Steven Helfer, representing Cambridge Citizens for Smokers Rights, cited the latest statistics in trends on smoking to show that tobacco use is rapidly decreasing in popularity, and said the ban would hurt retailers.
“Recently the CDC released its newest statistics regarding e-cigarette use and tobacco for youth,” Helfer said. “Right now, according to the CDC, fewer than 2% of teenagers smoke regular tobacco. ... According to Gallup, adult smoking is about 11%, which is at an 80-year low.”
He noted that two-thirds of adult smokers end up quitting.
“That’s a 66% quit rate,” he said, “which is a remarkably high rate for a product that is said to be addictive. Given the low smoking rates, both of adults and teenagers, I do not see why Northampton would want to burden its retailers with what amounts to a complete prohibition.”
Meredith O’Leary, Northampton Health and Human Services commissioner, agreed that smoking is less pervasive than it used to be, but she said this is due to increases in the rates of vaping.
“One in five 12th graders reported nicotine use in the past 30 days,” she stated, adding that vape products have also been shown to be more accessible within Northampton than in neighboring communities.
Northampton retailers of tobacco products shared that their businesses have already experienced losses since the state banned the sale of flavored vapes and menthol cigarettes in 2019, with consumers heading to other states to buy those products.
Dipan Patel, who owns Northampton Marketplace, said tobacco sales have decreased by 50% since flavored vapes were banned — a sentiment felt by many Northampton sellers, some of whom have stopped carrying nicotine products altogether.
“I don’t know what century we are living in,” said Vimal Patel, co-owner of Northampton Smoke Shop on Main Street, and warned about the threat the black market poses for distributing products to minors.
“When people cannot buy the tobacco products it will create a huge black market,” he said, adding that those under 21 currently access products through such a market. That, in turn, will make it easier for minors to access the products.
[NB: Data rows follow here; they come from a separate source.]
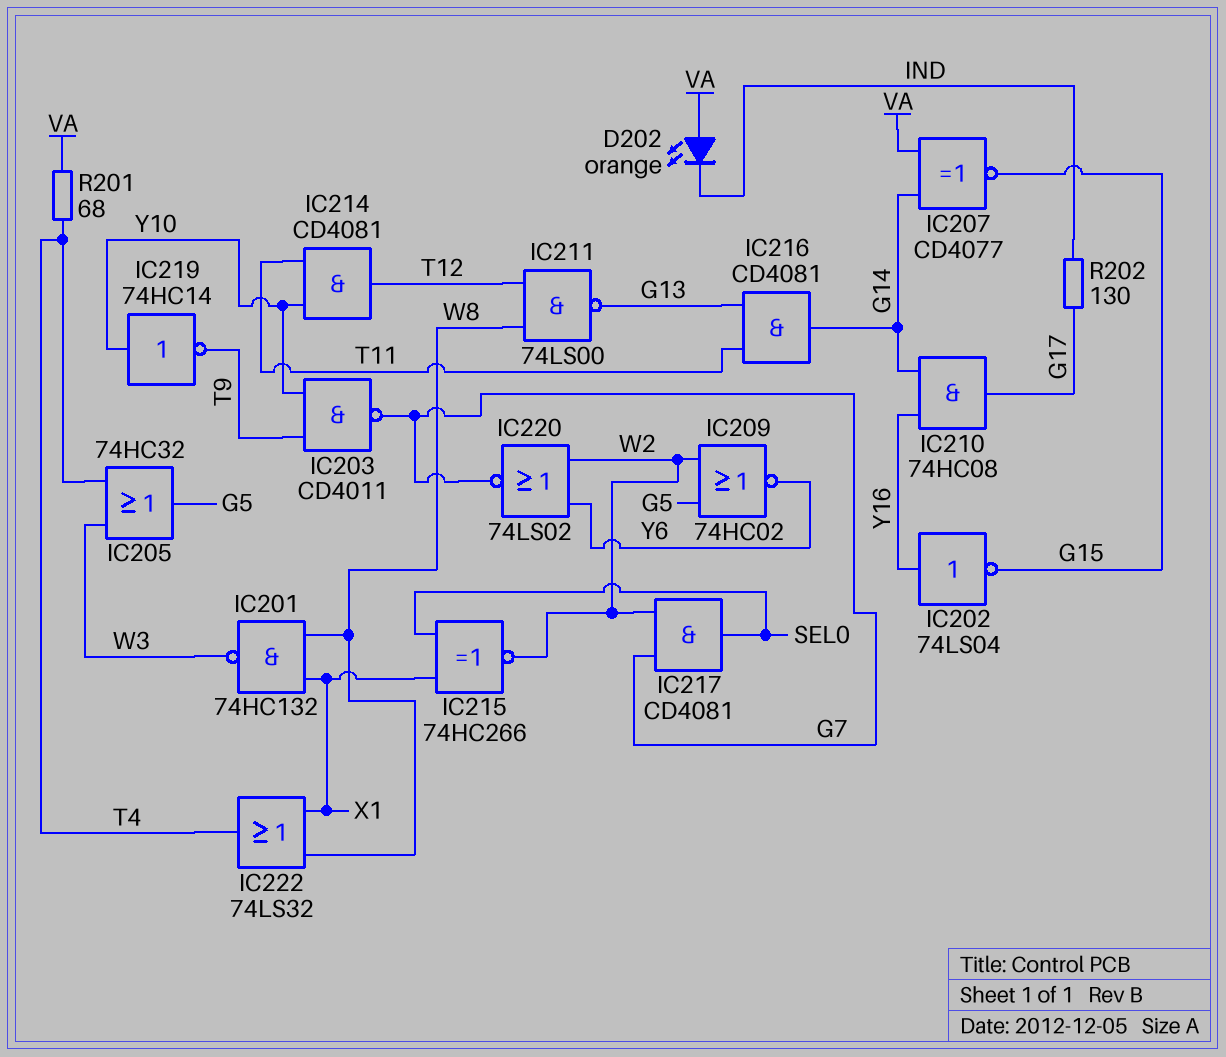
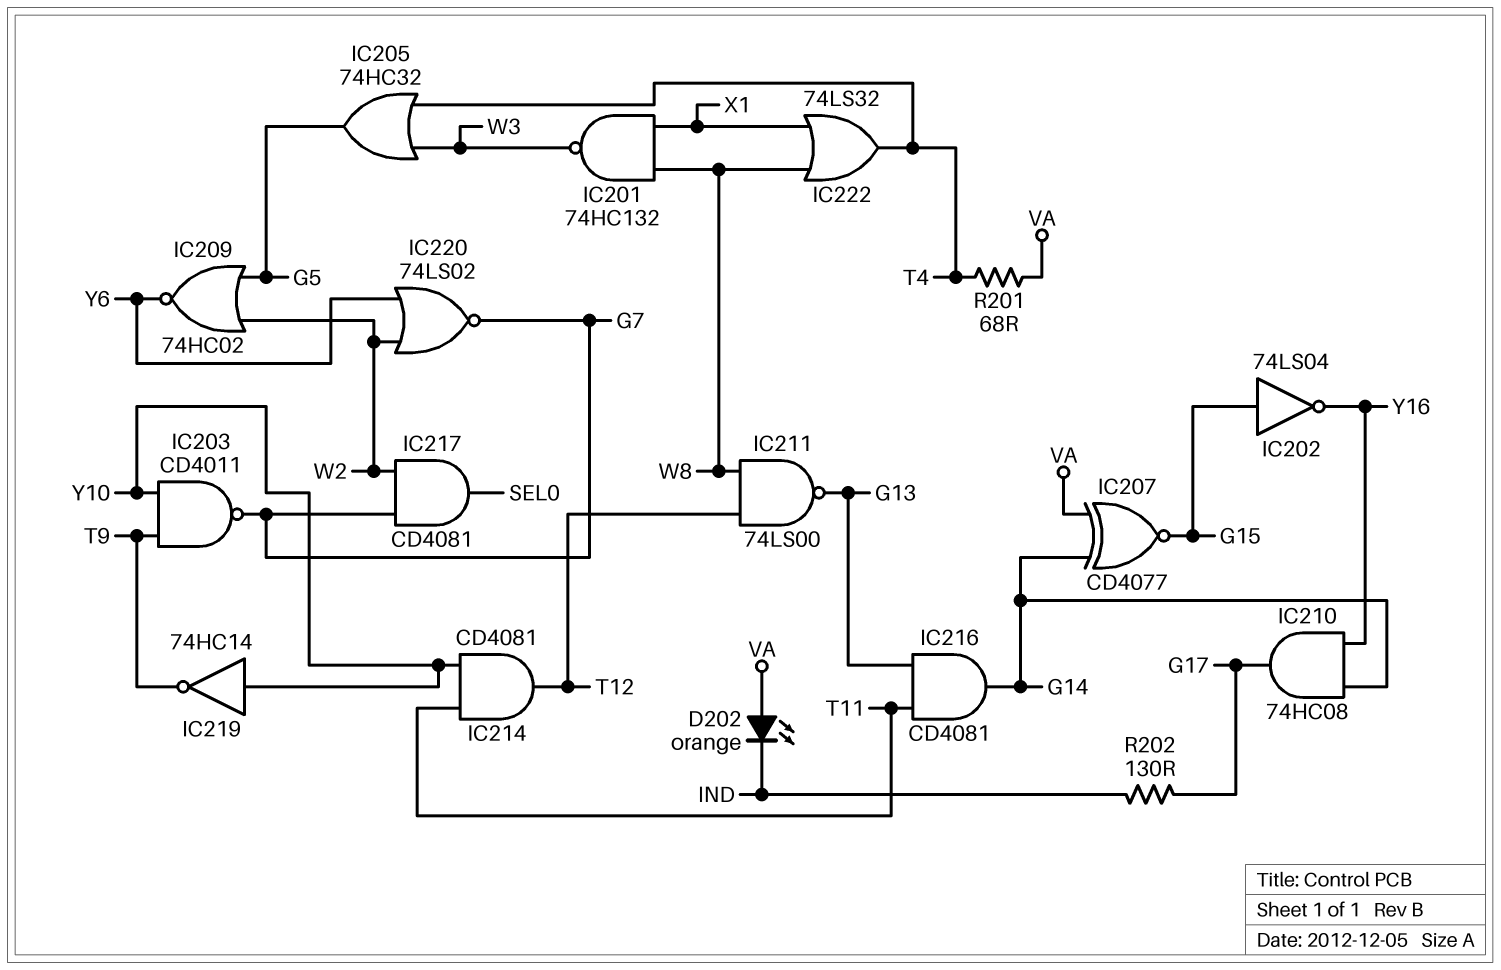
IC202: NOT 74LS04 (in Y16, out G15) -> NOT 74LS04 (in G15, out Y16)
IC215: XNOR 74HC266 (in SEL0, in X1, out W2) -> none

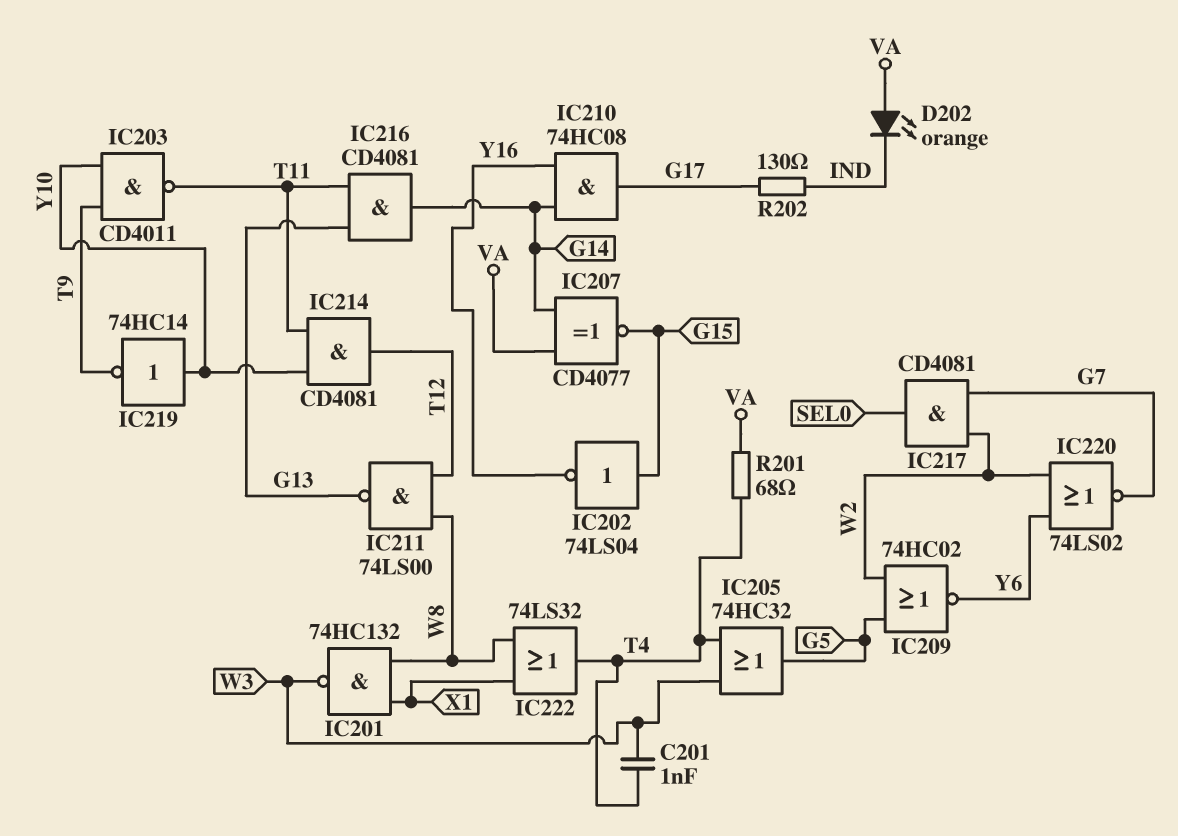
C201: none -> 1nF (T4, W3)
IC203: NAND CD4011 (in T9, in Y10, out G7) -> NAND CD4011 (in T9, in Y10, out T11)

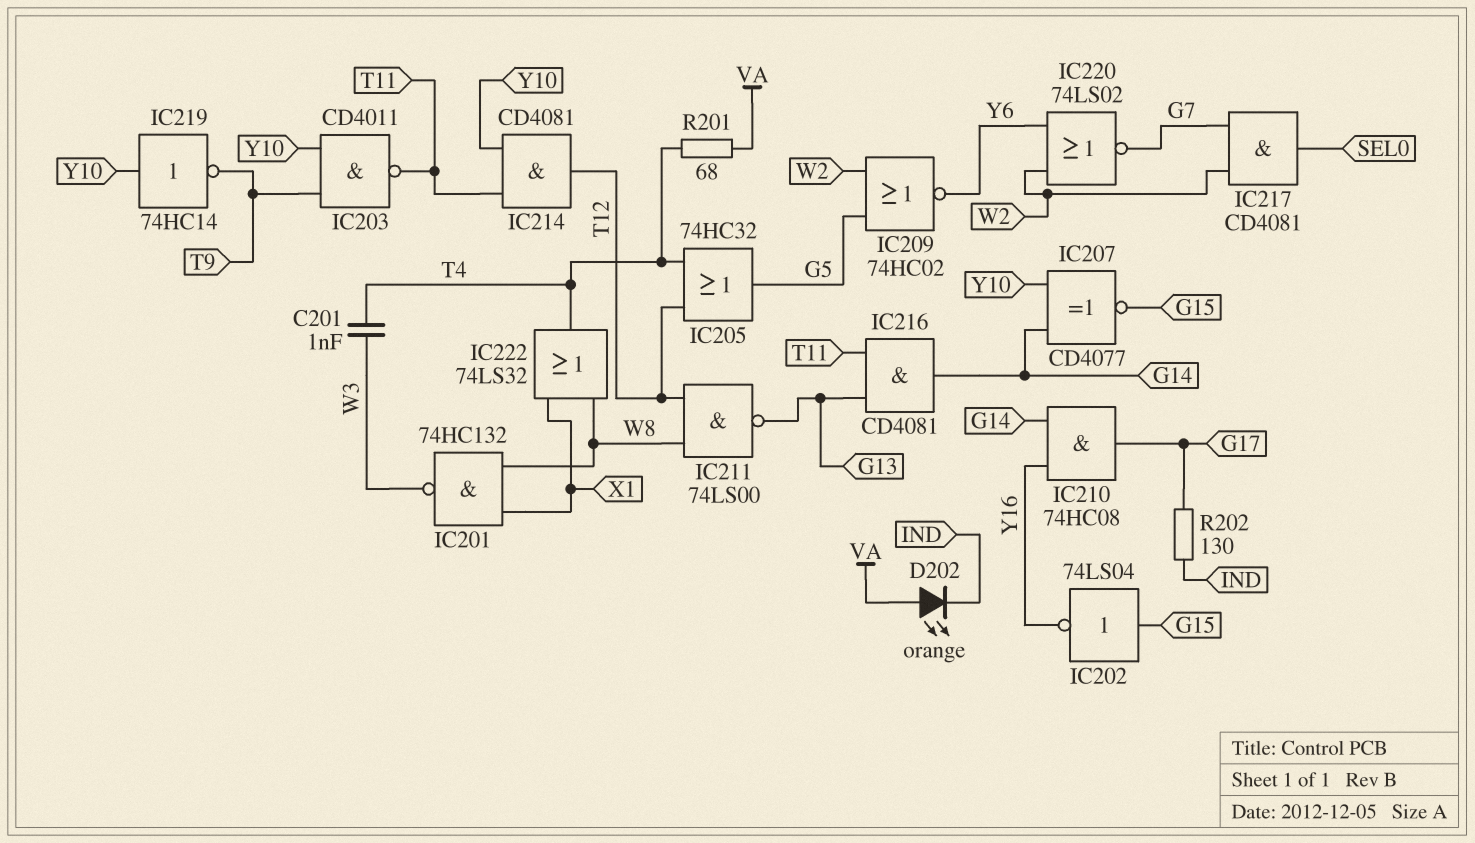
IC205: OR 74HC32 (in T4, in W3, out G5) -> OR 74HC32 (in T4, in T12, out G5)
IC207: XNOR CD4077 (in G14, in VA, out G15) -> XNOR CD4077 (in G14, in Y10, out G15)

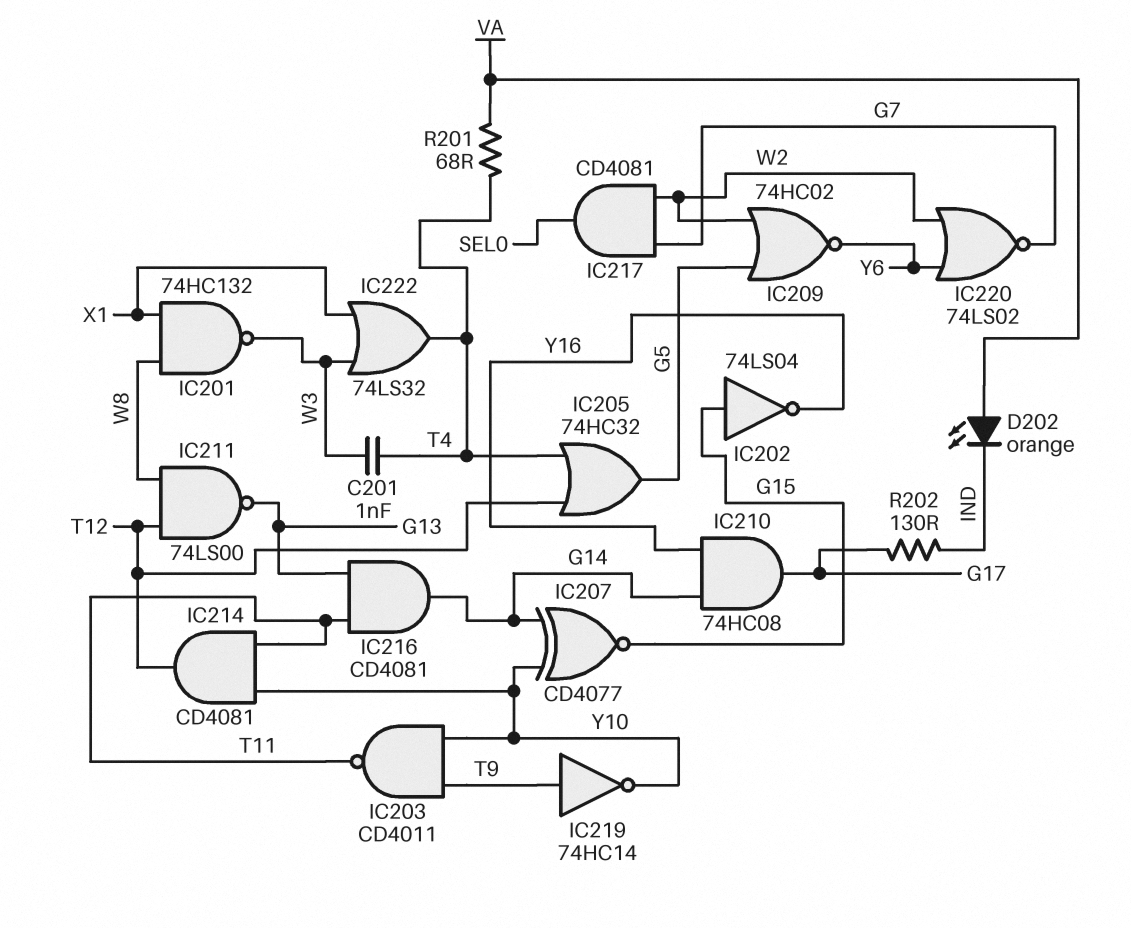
IC219: NOT 74HC14 (in Y10, out T9) -> NOT 74HC14 (in T9, out Y10)
IC222: OR 74LS32 (in W8, in X1, out T4) -> OR 74LS32 (in W3, in X1, out T4)

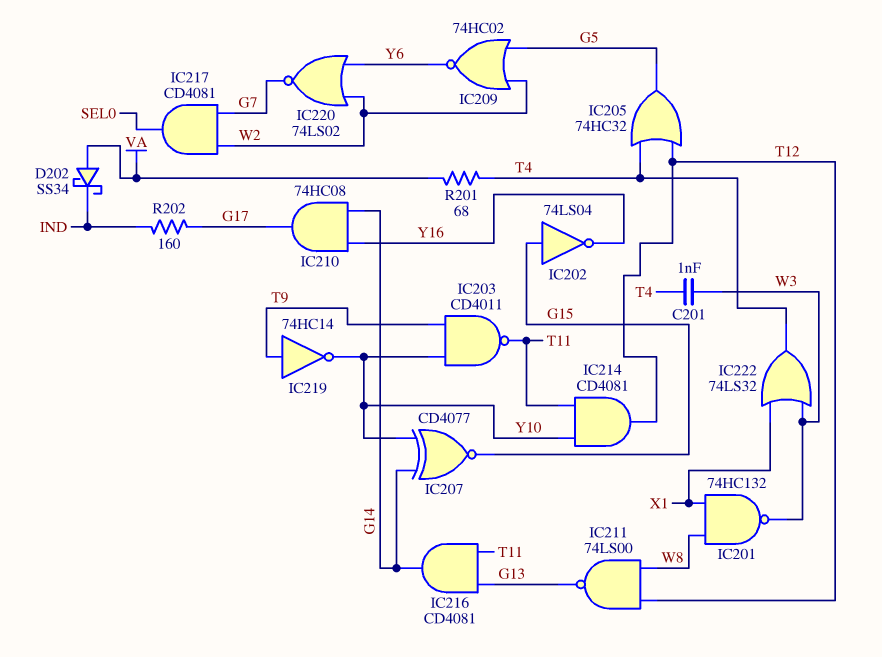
D202: LED orange (A VA, K IND) -> schottky SS34 (A VA, K IND)
R202: 130 (G17, IND) -> 160 (G17, IND)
Vimal Patel added that the new policy would also create an inequality among businesses, since neighboring communities would be able to continue making sales on tobacco products.
“So instead of putting all those regulations, we should focus more on control of the black market,” he said.
Samantha Lamoureux, an employee at Penny Lane on Main Street in Northampton, agreed with this estimation.
“People will just find other ways to get it,” she said. “Especially with the internet now, kids are so smart. They know what they’re doing, they know how to get what they want.”
When asked about the policy proposal, local cosmetologist Emily Ashman shared that despite being a “very health conscious person these days, I think everyone makes their own personal decisions, but it’s also under addiction, so it’s such a mixed bag.”
Despite not wanting to date someone who smokes, get a tattoo from one — or even walk behind one — she still thinks “personal choice” is a component to be considered by the Board of Health moving forward.
She called the potential policy “hypocritical,” since smoking marijuana also can be considered dangerous to health, “and I don’t want that taken away,” she said.
On the other hand, Ben Rowley, shopping in downtown Northampton, cited studies done with rats, which when tested, were able to give up hard drugs like cocaine and heroin, but could not quit nicotine. Having used tobacco in the past, he supports the proposed policy.
“The rats are right,” he said, citing the chemical’s addictive nature.
The next round of discussions will pick up at the Board of Health’s Oct. 17 meeting, set to take place virtually at 5:30 p.m.